Crónica urbana del periodista Óscar Domínguez Giraldo, que pregunta por las ausencias de espacios públicos en las ciudades
Oscar Domínguez Giraldo
Juegan por amor al arte del ajedrez. No lo hacen por mejorar la hoja de vida. No van en busca de ninguna inmortalidad. Tampoco pretenden engordar su Elo (el ego de los trebejistas).
Su ámbito es el club de ajedrez que es su casa, oficina, refugio, tertuliadero, consultorio, motel, sauna. En la lúdica y gigantesca Bogotá de ocho millones de habitantes mal contados, no abundan estos santos lugares que son verdaderas zonas de desmovilización, caguanes de paz y tranquilidad.
Antecedente remotísimo de estos parches lo encontramos en el famoso “Café de La Régence”, en el París de 1850, donde “épataban” jugando simultáneas, el francés Philidor y Morphy, el genio gringo. Como París impone la moda, ésta del ajedrez la copiarían otras capitales europeas. ("Jugué con Filidor a los escaques, en escaques soy ducho, y en las damas un hacha", León de Greiff).
Desde siempre se ha dado un extraño matrimonio entre ajedrez y billar que suelen compartir espacio. No se pisan las mangueras. Hoy sigue ese casorio por conveniencia.
En Bogotá, uno de los más antiguos fue el café El Automático, de la Jiménez con quinta, punto de encuentro de intelectuales. Algunos de ellos como el panida León de Greiff, dedicaban horas a jugar. La poesía que espere. O mejor, el ajedrez es una forma callada de la poesía.
García Márquez cuenta en sus memorias que de la mano de León aprendió los rudimentos del ajedrez que le servirían para poner a mover las piezas a algunos de sus personajes.

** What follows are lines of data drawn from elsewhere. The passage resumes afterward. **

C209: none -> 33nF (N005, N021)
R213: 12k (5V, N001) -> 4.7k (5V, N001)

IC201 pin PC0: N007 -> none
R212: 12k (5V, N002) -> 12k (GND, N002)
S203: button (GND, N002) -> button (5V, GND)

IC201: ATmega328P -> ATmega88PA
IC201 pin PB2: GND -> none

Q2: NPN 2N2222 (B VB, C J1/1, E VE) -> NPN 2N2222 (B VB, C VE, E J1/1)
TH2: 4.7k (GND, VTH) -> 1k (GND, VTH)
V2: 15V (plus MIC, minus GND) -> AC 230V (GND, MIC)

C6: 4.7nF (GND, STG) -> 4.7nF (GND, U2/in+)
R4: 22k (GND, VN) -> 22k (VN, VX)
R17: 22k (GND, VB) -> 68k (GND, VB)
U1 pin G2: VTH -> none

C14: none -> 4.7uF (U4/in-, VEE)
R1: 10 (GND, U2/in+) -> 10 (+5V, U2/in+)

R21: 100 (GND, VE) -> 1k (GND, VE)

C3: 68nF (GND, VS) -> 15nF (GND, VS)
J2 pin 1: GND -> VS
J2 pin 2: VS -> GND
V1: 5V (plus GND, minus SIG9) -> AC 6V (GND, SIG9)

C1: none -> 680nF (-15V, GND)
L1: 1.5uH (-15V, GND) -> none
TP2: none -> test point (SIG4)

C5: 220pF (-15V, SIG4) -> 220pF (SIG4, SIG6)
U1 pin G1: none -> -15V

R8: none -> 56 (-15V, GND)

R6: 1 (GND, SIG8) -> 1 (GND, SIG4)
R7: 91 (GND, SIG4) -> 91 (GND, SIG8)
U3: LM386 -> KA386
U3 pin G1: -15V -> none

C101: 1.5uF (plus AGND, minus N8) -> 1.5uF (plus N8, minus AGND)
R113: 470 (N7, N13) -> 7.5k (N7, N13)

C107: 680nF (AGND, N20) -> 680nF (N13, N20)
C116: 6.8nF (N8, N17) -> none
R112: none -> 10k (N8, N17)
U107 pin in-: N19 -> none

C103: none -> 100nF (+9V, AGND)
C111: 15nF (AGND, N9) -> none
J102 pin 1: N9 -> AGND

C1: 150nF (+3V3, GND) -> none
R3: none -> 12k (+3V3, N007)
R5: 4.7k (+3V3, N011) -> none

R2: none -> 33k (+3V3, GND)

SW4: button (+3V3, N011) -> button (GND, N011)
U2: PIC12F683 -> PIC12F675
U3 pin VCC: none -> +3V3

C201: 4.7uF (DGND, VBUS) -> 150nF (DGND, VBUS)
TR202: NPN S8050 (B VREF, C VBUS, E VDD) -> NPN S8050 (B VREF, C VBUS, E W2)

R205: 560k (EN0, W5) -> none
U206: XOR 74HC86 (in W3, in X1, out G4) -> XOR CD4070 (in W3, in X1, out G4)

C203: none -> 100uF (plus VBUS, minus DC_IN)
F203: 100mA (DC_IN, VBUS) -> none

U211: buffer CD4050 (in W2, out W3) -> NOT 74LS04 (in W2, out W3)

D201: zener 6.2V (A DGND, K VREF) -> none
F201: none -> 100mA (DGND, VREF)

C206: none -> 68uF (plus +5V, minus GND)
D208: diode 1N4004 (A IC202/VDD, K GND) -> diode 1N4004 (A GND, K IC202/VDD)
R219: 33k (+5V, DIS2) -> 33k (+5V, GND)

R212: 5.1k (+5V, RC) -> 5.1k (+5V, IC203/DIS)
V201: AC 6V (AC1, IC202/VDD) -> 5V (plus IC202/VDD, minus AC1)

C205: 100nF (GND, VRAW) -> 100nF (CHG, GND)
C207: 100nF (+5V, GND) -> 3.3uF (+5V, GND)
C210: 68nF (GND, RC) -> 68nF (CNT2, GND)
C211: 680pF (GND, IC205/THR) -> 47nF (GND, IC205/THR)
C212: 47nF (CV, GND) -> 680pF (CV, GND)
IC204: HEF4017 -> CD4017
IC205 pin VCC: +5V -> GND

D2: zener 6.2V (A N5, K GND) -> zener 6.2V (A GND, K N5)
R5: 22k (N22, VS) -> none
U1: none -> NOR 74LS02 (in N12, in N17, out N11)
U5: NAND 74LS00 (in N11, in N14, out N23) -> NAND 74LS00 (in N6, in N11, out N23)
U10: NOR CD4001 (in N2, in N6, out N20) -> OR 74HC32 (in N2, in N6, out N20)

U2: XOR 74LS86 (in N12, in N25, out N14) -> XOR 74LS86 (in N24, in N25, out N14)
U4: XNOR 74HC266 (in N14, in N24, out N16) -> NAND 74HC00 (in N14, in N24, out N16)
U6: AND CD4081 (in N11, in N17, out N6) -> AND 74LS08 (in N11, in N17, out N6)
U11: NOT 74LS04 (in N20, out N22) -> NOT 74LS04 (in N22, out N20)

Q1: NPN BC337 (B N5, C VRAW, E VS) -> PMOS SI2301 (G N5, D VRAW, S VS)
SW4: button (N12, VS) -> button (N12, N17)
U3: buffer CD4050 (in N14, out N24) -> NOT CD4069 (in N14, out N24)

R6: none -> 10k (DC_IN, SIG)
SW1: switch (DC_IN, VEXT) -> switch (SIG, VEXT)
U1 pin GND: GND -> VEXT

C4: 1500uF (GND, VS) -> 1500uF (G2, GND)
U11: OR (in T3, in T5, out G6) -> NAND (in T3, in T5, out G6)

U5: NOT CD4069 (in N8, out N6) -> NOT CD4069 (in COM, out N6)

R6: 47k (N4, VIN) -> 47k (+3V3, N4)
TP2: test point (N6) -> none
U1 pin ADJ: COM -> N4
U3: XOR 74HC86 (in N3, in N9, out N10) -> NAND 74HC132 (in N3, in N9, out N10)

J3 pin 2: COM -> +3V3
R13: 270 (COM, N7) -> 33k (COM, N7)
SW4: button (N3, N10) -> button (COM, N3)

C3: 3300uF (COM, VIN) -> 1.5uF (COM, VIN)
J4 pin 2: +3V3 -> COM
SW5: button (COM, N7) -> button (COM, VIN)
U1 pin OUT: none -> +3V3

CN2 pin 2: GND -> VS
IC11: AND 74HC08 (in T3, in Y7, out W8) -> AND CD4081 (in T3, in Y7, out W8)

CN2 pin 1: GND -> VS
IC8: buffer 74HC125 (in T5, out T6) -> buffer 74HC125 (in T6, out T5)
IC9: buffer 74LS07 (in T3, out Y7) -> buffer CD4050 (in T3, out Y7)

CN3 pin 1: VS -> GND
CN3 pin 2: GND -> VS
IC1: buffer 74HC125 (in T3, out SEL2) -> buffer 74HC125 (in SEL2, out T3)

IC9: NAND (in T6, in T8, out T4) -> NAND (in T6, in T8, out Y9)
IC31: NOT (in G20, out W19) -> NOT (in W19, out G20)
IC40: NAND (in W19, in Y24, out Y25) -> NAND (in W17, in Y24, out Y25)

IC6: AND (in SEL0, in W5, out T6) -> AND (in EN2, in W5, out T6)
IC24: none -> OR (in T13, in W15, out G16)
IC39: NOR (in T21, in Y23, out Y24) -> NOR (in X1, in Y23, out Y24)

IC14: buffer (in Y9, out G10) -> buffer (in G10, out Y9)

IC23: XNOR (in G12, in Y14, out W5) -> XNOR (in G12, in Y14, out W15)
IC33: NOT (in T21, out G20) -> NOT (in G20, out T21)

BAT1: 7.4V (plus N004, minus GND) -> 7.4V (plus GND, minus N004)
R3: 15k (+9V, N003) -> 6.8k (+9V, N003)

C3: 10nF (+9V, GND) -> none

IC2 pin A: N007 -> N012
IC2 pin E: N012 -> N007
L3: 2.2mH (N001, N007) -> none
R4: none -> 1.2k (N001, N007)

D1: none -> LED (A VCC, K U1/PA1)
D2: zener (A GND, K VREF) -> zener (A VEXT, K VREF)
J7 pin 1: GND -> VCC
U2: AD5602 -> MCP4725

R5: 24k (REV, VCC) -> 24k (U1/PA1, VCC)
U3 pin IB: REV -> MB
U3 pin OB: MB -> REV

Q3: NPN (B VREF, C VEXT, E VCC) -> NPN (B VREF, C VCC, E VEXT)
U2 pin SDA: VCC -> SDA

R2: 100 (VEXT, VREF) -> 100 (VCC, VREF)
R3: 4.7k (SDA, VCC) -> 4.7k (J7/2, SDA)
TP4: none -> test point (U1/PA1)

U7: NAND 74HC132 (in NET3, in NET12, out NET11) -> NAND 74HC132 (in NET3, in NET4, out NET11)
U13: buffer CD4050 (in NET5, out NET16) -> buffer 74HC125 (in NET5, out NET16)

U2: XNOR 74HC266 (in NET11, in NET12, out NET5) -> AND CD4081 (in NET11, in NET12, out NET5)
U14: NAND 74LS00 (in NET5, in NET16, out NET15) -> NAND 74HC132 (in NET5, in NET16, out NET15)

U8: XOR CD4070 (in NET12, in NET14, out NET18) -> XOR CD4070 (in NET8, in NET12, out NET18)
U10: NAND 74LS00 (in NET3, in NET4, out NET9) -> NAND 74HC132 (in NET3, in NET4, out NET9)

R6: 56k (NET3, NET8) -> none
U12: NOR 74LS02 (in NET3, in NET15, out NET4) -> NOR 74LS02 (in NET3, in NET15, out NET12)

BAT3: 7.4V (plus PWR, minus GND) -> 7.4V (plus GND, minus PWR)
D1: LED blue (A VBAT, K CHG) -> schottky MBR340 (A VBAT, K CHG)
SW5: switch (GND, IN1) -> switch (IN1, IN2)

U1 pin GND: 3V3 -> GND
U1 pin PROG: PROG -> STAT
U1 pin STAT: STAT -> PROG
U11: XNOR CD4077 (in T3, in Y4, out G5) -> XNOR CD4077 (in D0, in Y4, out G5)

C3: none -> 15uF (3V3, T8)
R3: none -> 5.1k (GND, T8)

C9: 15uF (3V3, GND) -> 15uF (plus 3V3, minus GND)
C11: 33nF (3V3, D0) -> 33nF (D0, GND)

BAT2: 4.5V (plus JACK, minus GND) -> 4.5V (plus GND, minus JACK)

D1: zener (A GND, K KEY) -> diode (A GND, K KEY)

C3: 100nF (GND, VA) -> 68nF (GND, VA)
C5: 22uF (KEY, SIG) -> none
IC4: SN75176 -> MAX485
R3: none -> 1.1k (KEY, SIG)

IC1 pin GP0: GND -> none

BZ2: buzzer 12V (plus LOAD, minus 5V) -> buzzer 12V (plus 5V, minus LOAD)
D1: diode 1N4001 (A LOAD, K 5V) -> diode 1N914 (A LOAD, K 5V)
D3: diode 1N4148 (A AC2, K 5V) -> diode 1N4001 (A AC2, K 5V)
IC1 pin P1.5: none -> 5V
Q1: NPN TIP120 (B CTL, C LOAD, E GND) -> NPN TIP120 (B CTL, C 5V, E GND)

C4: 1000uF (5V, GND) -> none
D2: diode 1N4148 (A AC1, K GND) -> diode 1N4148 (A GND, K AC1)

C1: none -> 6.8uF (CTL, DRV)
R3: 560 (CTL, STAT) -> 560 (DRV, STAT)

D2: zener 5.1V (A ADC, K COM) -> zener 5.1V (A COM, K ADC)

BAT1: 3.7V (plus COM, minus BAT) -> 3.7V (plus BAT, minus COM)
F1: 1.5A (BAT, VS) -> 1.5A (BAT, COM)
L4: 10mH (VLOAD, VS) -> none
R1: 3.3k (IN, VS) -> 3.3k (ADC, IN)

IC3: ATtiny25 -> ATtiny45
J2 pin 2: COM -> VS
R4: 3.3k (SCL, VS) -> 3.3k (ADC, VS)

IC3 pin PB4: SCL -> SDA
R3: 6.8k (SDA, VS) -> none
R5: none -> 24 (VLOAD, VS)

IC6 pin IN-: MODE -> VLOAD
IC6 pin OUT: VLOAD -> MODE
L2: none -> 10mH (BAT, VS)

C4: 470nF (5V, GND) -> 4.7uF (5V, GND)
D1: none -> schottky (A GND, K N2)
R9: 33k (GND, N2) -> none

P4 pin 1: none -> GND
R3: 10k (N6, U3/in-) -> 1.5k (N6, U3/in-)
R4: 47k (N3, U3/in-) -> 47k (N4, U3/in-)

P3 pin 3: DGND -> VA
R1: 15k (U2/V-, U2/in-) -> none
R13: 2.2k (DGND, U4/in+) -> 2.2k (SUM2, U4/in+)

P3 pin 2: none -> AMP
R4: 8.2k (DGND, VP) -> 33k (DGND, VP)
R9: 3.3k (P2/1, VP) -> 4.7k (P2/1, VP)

En los ingenuos años cuarenta, en la Carrera Séptima, al lado del Tía – que acaban de cerrar- y de la Catedral, ante una audiencia estupefacta, dos leyendas, el siempre encorbatado boyacense, Miguel Cuéllar Gacharná y Luis Augusto Sánchez, seco de carnes, se sacaban los trebejos al sol
Como no solo de ajedrez viven los dueños de estos clubes, le han metido al negocio juegos inteligentes: póquer, scrable, go. Hubo previa consulta con la diosa Caissa a ver si aceptaba intrusos en su ámbito. Ella dijo con generosidad: “En la lúdica creativa, para todos hay. Además, ningún juego alcanza a ocultarme el sol, y perdón por la ‘abundancia de escasez de vanidad’, pero la virginidad y la modestia son virtudes negativas…”).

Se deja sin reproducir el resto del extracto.